Giddy Barber Explodes in 11
by Dina Havranek
An overburdened teen embarks on a self-improvement experiment--at times fascinating and hilarious, at others disastrous and heartbreaking--in Dina Havranek's profound and compulsively readable YA debut. Giddy Barber Explodes in 11 is an exemplary portrait of the unsustainability of high expectations, a brilliant look at how depression and stress manifests in teens, and a rallying reminder that they can ask for help.
Fifteen-year-old Giddy Barber does it all. She wakes her 14-year-old brother, Dougal, in time for school. Toasts waffles for her insatiably curious sister, Tigs, age five, and mischievous brother, Tad, age seven. Lets the dog out. Unclogs the toilet. Notes the number of eggs left in the refrigerator (none). Chaperones everyone to the bus stop, then bikes to her school, arriving late. All of this requires a morning meal of bland rice, an antacid, and some ibuprofen, as well as naps in class and strategically half-assed assignments. This mundane everyday has her weighed down by a "nothingness," unable to "remember the last time she smiled." Until she spots a post on a self-help website: "Have you tried opposition therapy?" Giddy, after reading how the therapy suggests doing the opposite of everything one would normally do, decides to give it a try.
For 11 days, Giddy reverses all her habits, leaving a flummoxed Dougal in charge and directing the clever flippancy with which she's approached her worst classes toward her best ones. The fallout is instantaneous. "You can't be depressed!" one of her friends tells her. "That's Jess's thing." Giddy's mother, vexed that Tad and Tigs missed school, wonders aloud, "Do I have to do everything around here?" And for her flattened clay art piece--a "dinner plate"--Giddy earns an F. All she can do is mentally repeat the website's advice: "Do not waver, even though at times you may not like who you become." This last bit, however, comes close to breaking Giddy as she veers toward the titular explosion.

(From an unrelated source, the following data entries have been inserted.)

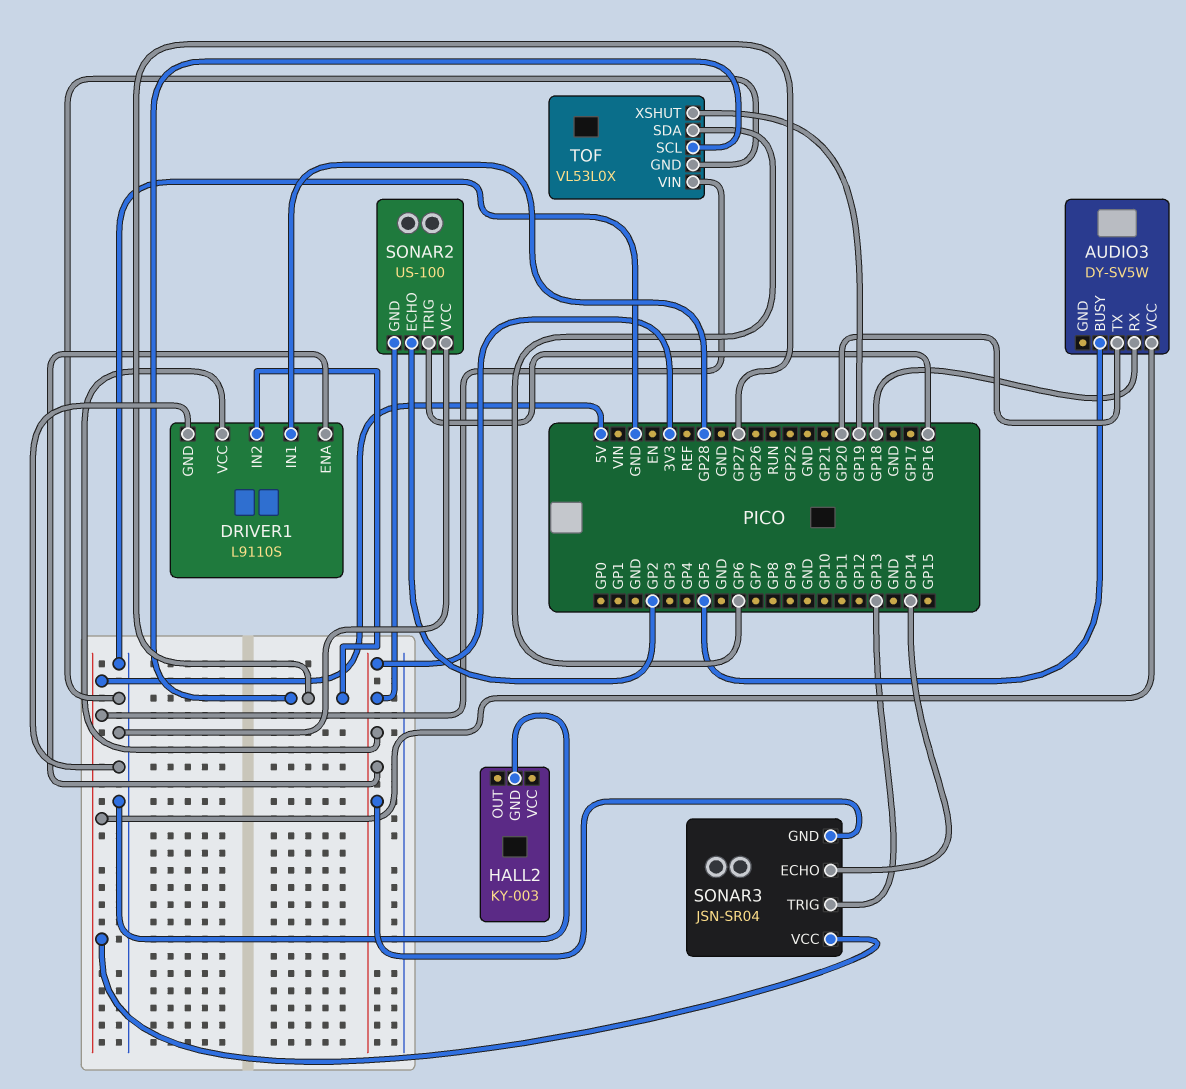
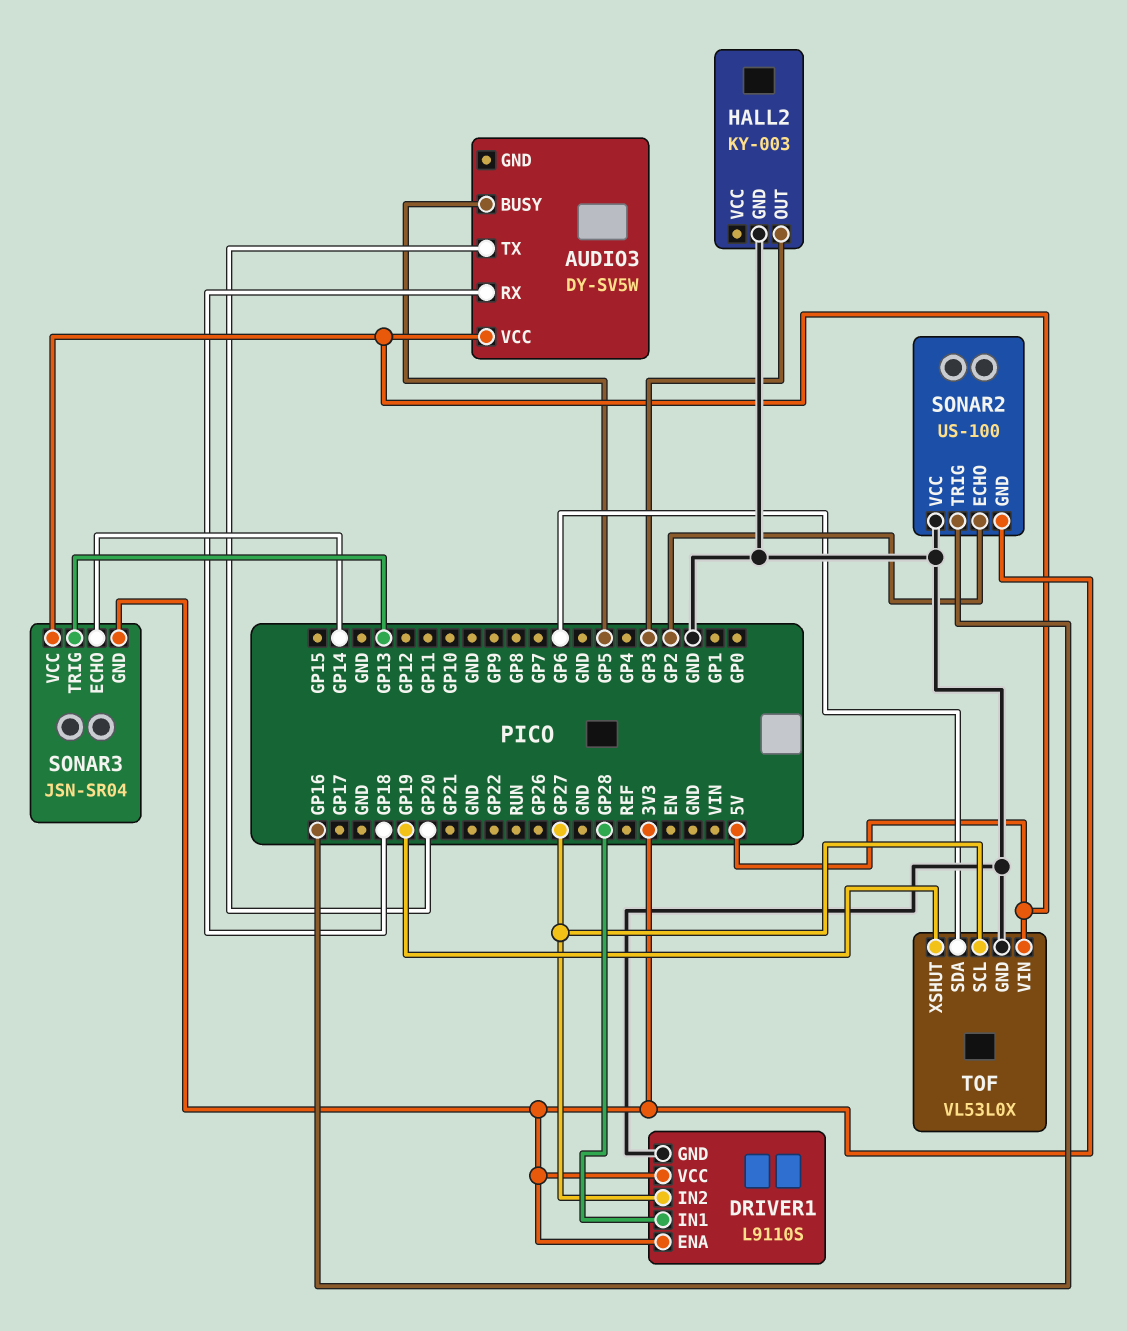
HALL2 pin OUT: none -> GP3

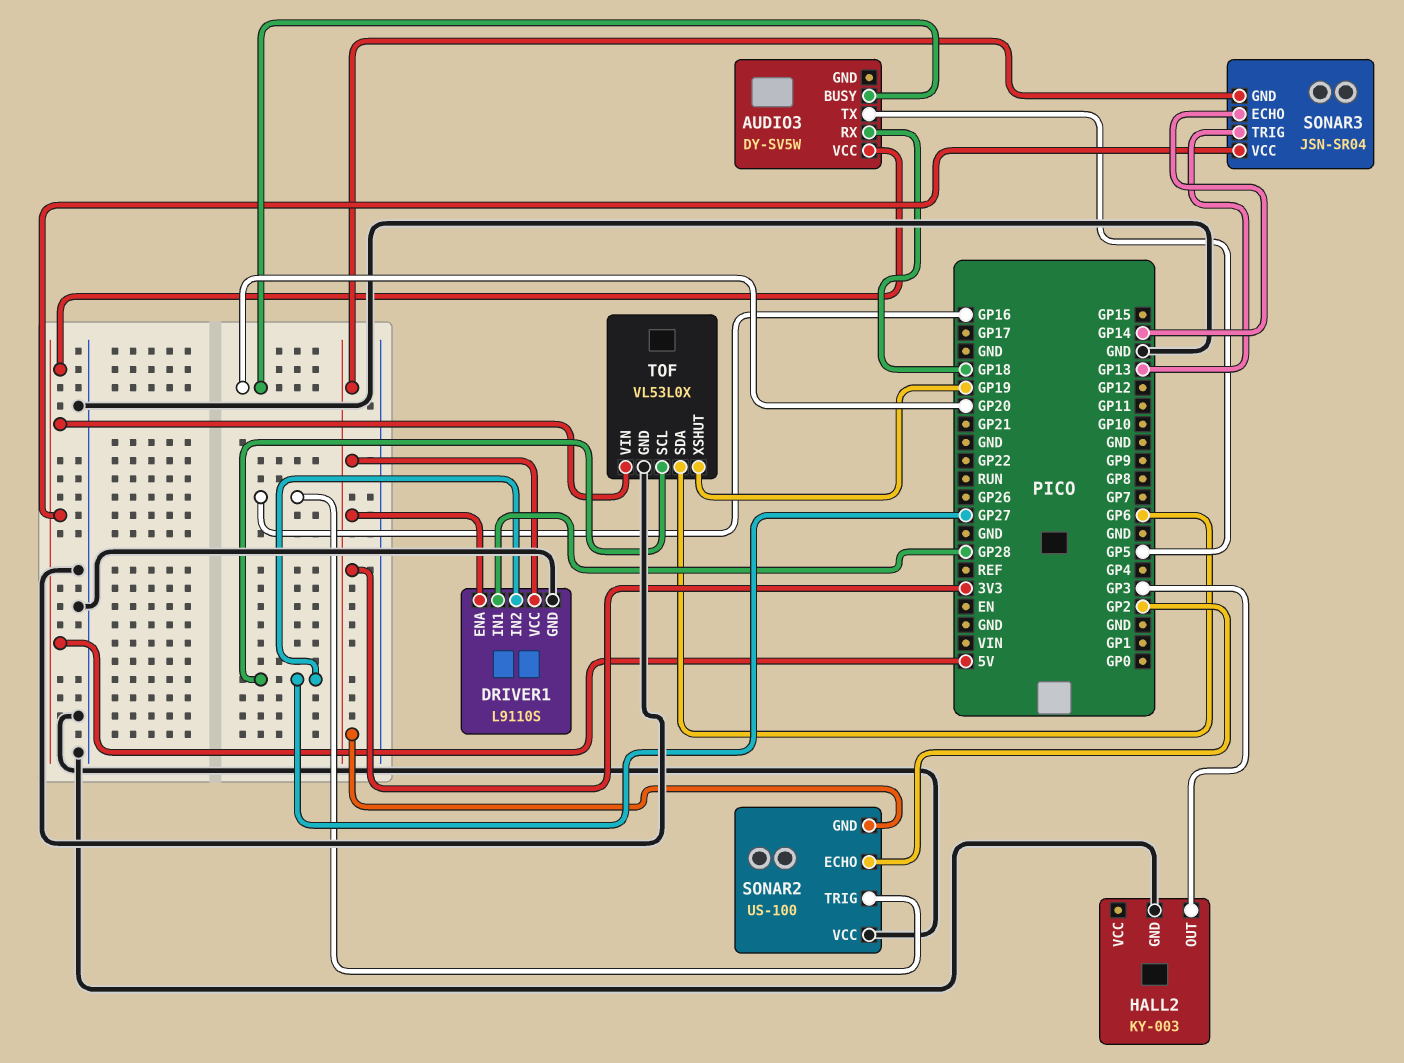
AUDIO3 pin BUSY: GP5 -> GP20
AUDIO3 pin TX: GP20 -> GP5

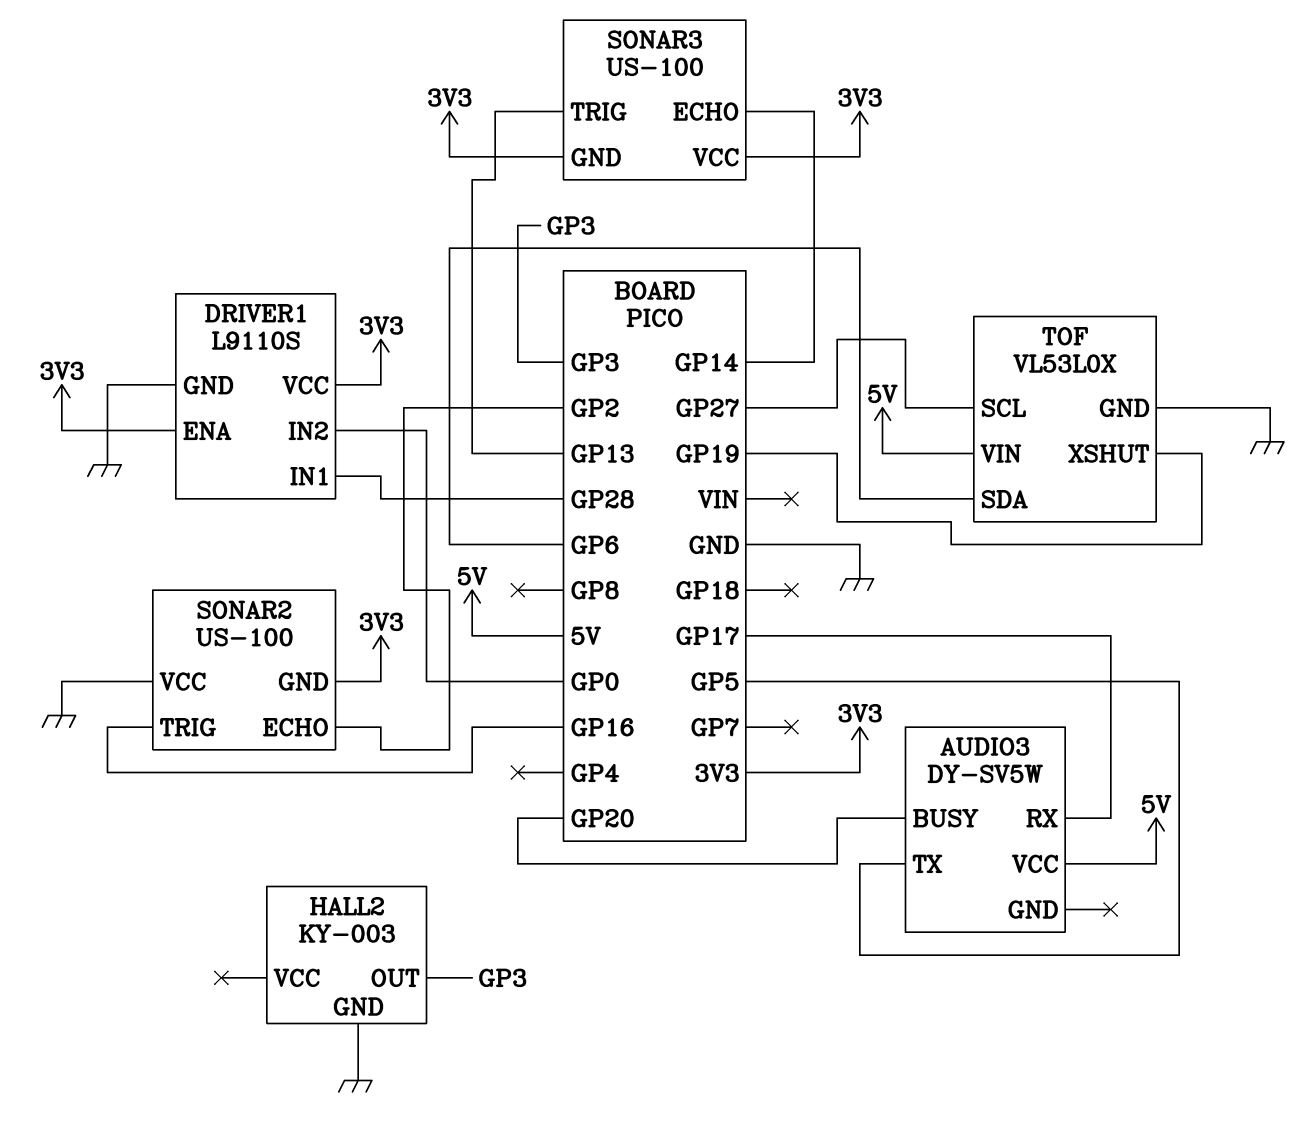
AUDIO3 pin RX: GP18 -> GP17
DRIVER1 pin IN2: GP27 -> GP0
SONAR3: JSN-SR04 -> US-100
SONAR3 pin VCC: 5V -> 3V3

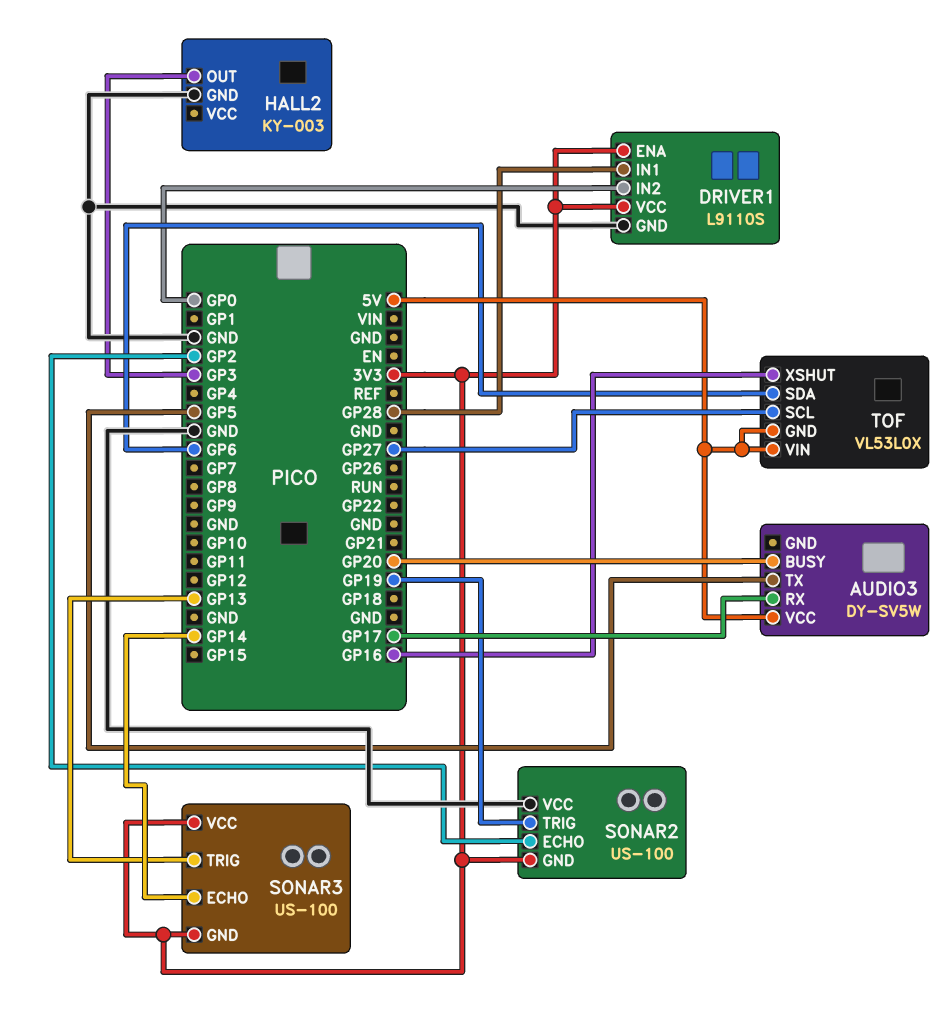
SONAR2 pin TRIG: GP16 -> GP19
TOF pin GND: GND -> 5V
TOF pin XSHUT: GP19 -> GP16

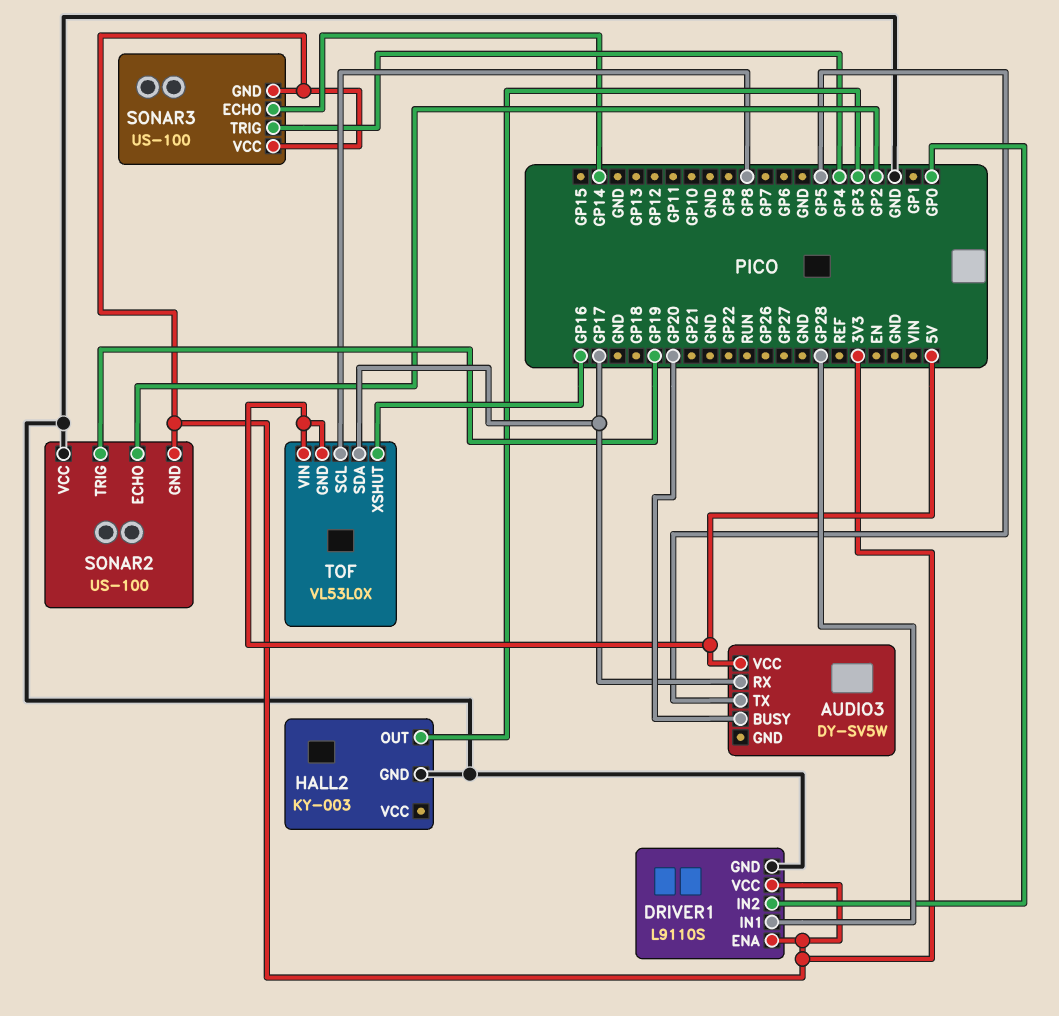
SONAR3 pin TRIG: GP13 -> GP4
TOF pin SCL: GP27 -> GP8
TOF pin SDA: GP6 -> GP17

The novel artfully portrays a teen girl at the brink of a breakdown. "There's no reason it always has to be me!" Giddy shouts at one point, exemplifying the frustration teens experience when they must bear responsibilities that they know should not be theirs. Havranek never cartoonishly villainizes Giddy's parents, instead displaying acute cognizance of how parents are often reliant on their competent children. In one gutting scene, Giddy expects her orderly father to attend to her horribly scraped face, "but all he does is hastily slap the bandages on" and return to his computer. Giddy's mother constantly reminds Giddy of all she must do: "keep better track of Dougal"; "Dammit, Giddy... you can't oversleep"; "This thing you're doing, this 'life experiment'... please get it done soon." Her older brother, Jax, who is in college and almost never home, advises, "Just suck it up for a couple of years and you'll be out too." But the word "no" eludes the dutiful Giddy.

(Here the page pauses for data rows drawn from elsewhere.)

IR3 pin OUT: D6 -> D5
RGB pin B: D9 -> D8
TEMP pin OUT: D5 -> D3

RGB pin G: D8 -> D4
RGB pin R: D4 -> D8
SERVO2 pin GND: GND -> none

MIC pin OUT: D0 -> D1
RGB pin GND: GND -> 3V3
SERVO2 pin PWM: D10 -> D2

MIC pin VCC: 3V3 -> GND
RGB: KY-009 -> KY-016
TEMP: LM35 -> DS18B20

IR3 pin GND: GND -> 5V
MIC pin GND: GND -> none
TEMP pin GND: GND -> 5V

Havranek effectively generates an atmosphere of investigation and self-discovery by using a third-person perspective that places the reader at a distance, similar to Giddy, who views herself as an experiment. An action figure named Superdoo that Giddy seeks out after watching an old home video enforces the idea of her examining herself: he breaks constantly and she keeps picking up the pieces and reattaching them. For Giddy, Superdoo, irritatingly abrasive in her pocket or grinning at her with his "eternal can-do attitude," is a reminder that something must change; for the reader, he symbolizes how things keep falling apart when the underlying problem is never fixed.
Giddy is not entirely without support, much of which she discovers through the experiment itself. Her lunch group of in-fighting girls to whom she is nothing "more than text message fodder" is swapped for a more receptive crew, adding beautiful glimmers of budding friendships. Abundant heart also comes from the undeniably adorable Tigs and Tad, a pair of angelic heathens, written into full being.
Havranek's immense attention to every detail begets a novel thoroughly true to life. A refreshing amount of time is spent in the classroom with Giddy, an acknowledgment of the large role school can play in teens' lives. Striking parallels occur between class material and Giddy's struggle. In world history, the teacher speaks of trench warfare, of "how soldiers tried their best at first but slowly tired over time," and Giddy thinks "Why'd they keep trying? Why didn't they just roll over and fall asleep?" She reads Hamlet and "The Yellow Wallpaper" in English and concludes that "maybe if everybody had just shut up and minded their own business for ten minutes, Hamlet and Jane would have come through everything OK. But nobody let them do that!"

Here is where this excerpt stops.